Methods : HMRECs were subjected to either RUNX1 nucleofection or siRNA knockdown to identify relevant anticorrelated genes. Samples (n = 6 per group) were then analyzed by bulk RNA sequencing following library generation and mRNA enrichment. Sequencing results were input into gene ontology databases to identify relevant pathways associated with manipulations in RUNX1 expression. Top differentially expressed genes were compared between the library sequencing results and the top DEGs from each pathway to identify targets for validation. Validation by qPCR of the top differentially expressed genes from this analysis was performed and changes in expression of select proteins were assessed by Western blotting.

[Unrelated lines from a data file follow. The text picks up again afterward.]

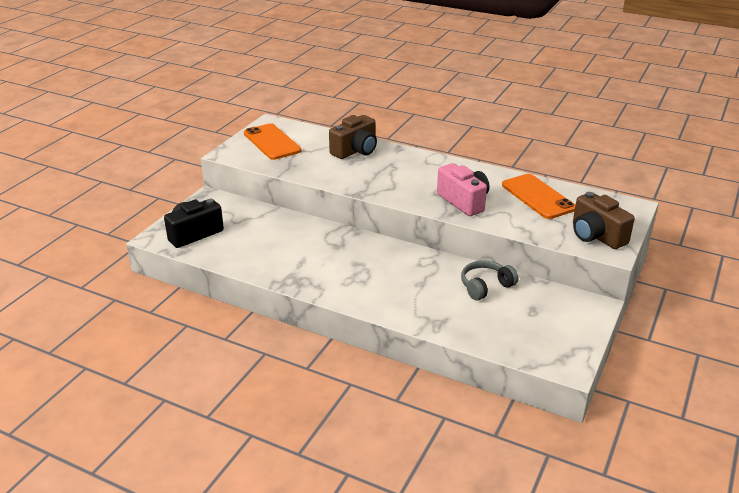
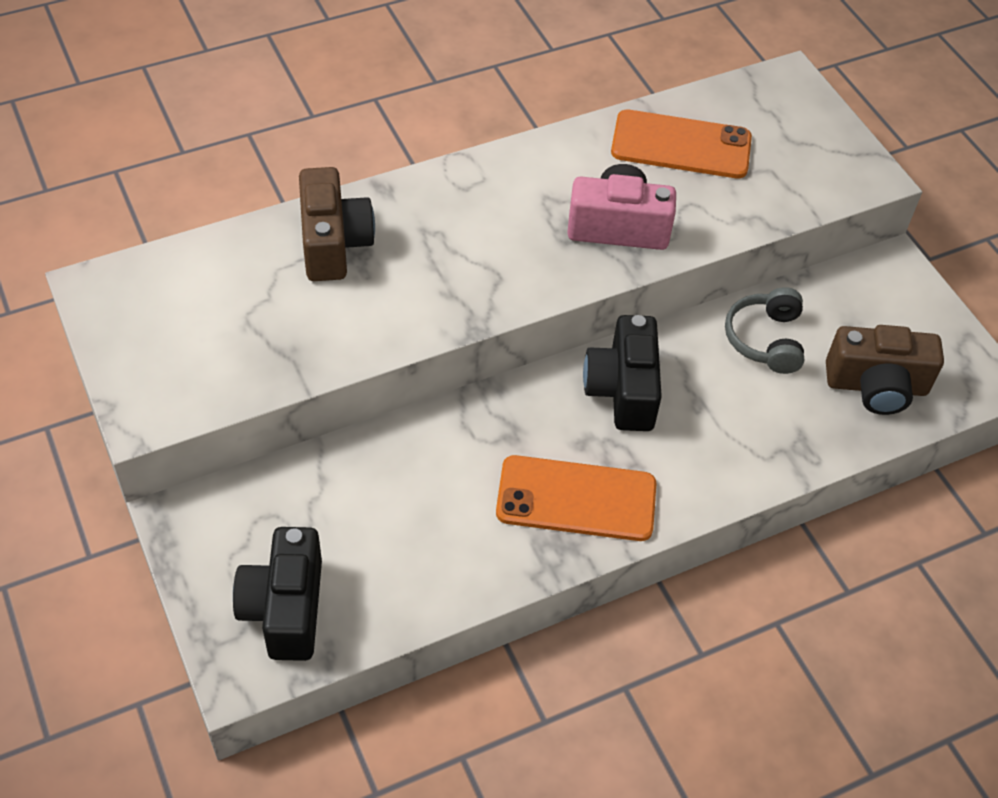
camera: 55 degrees left, 20 degrees up
(272, 142) = (176, 329): orange phone -> orange phone (576, 499)
(399, 261) = (623, 390): none -> black camera
(596, 236) = (825, 163): brown camera -> brown camera (876, 386)

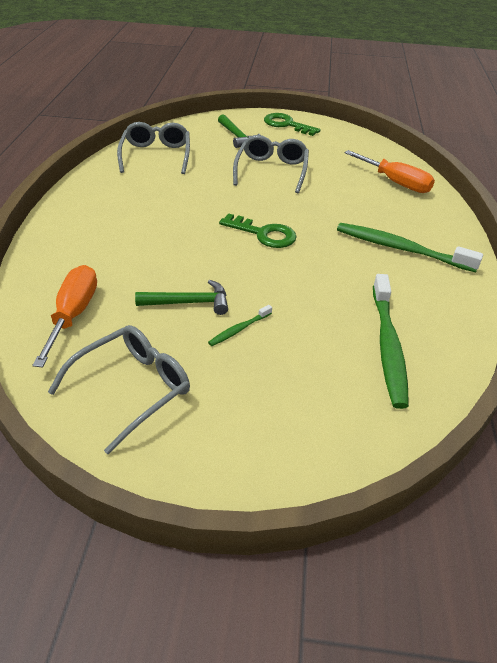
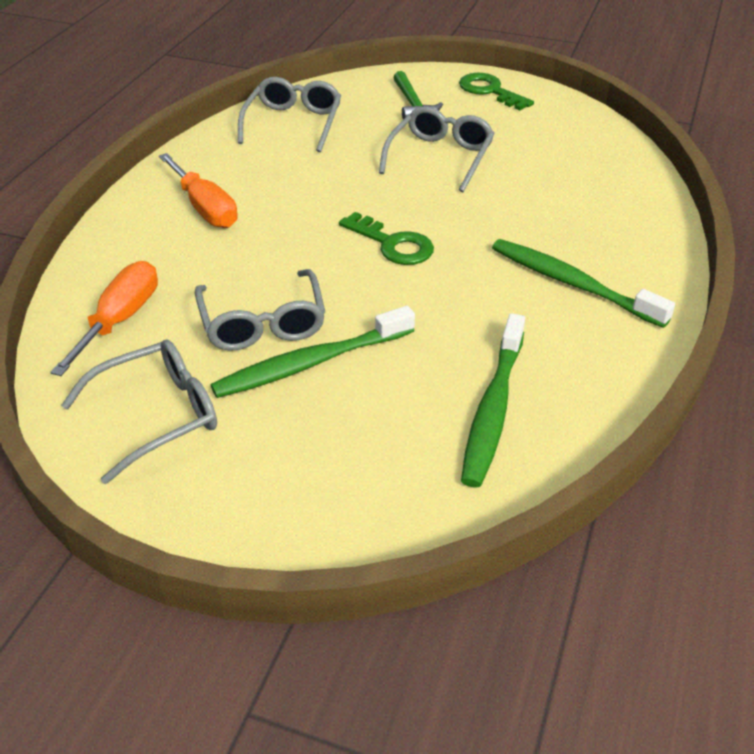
camera: 15 degrees right, 0 degrees up
(189, 303) = (262, 322): green hammer -> grey glasses
(239, 329) = (310, 363): green toothbrush -> green toothbrush, size x2.17
(395, 183) = (610, 189): orange screwdriver -> orange screwdriver (205, 208)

Results : Bioinformatics analysis yielded 2052 significantly differentially expressed anticorrelated genes between cells subjected to RUNX1 overexpression or knockdown. 26 of the genes (including GPX7, CCL2, CDKN1A, and OPTN) were found to play key roles in RUNX1-associated pathways (including epithelial mesenchymal transition, TNFα-signaling, E2 transcription factor targets, cell cycle) and thus were selected for validation. qPCR results showed directional alignment of gene expression between groups when RUNX1 was either overexpressed or knocked down. This was successfully confirmed by Western blot analysis.

Conclusions : These results support the validity of the 2052 anticorrelated targets within the original sequencing library which could offer potential novel avenues of research or therapeutic targets associated with RUNX1 signaling mechanisms that have never been previously explored.

This abstract was presented at the 2024 ARVO Annual Meeting, held in Seattle, WA, May 5-9, 2024.